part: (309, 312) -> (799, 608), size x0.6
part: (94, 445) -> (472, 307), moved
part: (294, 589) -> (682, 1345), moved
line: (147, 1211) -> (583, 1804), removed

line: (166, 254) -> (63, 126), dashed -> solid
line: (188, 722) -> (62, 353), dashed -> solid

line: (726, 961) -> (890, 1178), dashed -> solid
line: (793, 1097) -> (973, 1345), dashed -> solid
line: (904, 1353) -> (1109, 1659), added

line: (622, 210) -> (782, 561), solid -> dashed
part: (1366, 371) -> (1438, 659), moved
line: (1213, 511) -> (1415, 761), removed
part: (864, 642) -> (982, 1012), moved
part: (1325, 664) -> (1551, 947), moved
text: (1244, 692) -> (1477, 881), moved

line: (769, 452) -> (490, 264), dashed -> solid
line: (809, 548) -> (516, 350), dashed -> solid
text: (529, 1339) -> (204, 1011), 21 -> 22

[WHAT YOU SHOULD DO]:
Write out only those lines of the entries that lie between the line containing "line: (622, 210)" and the last line, inclusive, reproducing them exactly.

[WRITTEN SOLUTION]:
line: (622, 210) -> (782, 561), solid -> dashed
part: (1366, 371) -> (1438, 659), moved
line: (1213, 511) -> (1415, 761), removed
part: (864, 642) -> (982, 1012), moved
part: (1325, 664) -> (1551, 947), moved
text: (1244, 692) -> (1477, 881), moved

line: (769, 452) -> (490, 264), dashed -> solid
line: (809, 548) -> (516, 350), dashed -> solid
text: (529, 1339) -> (204, 1011), 21 -> 22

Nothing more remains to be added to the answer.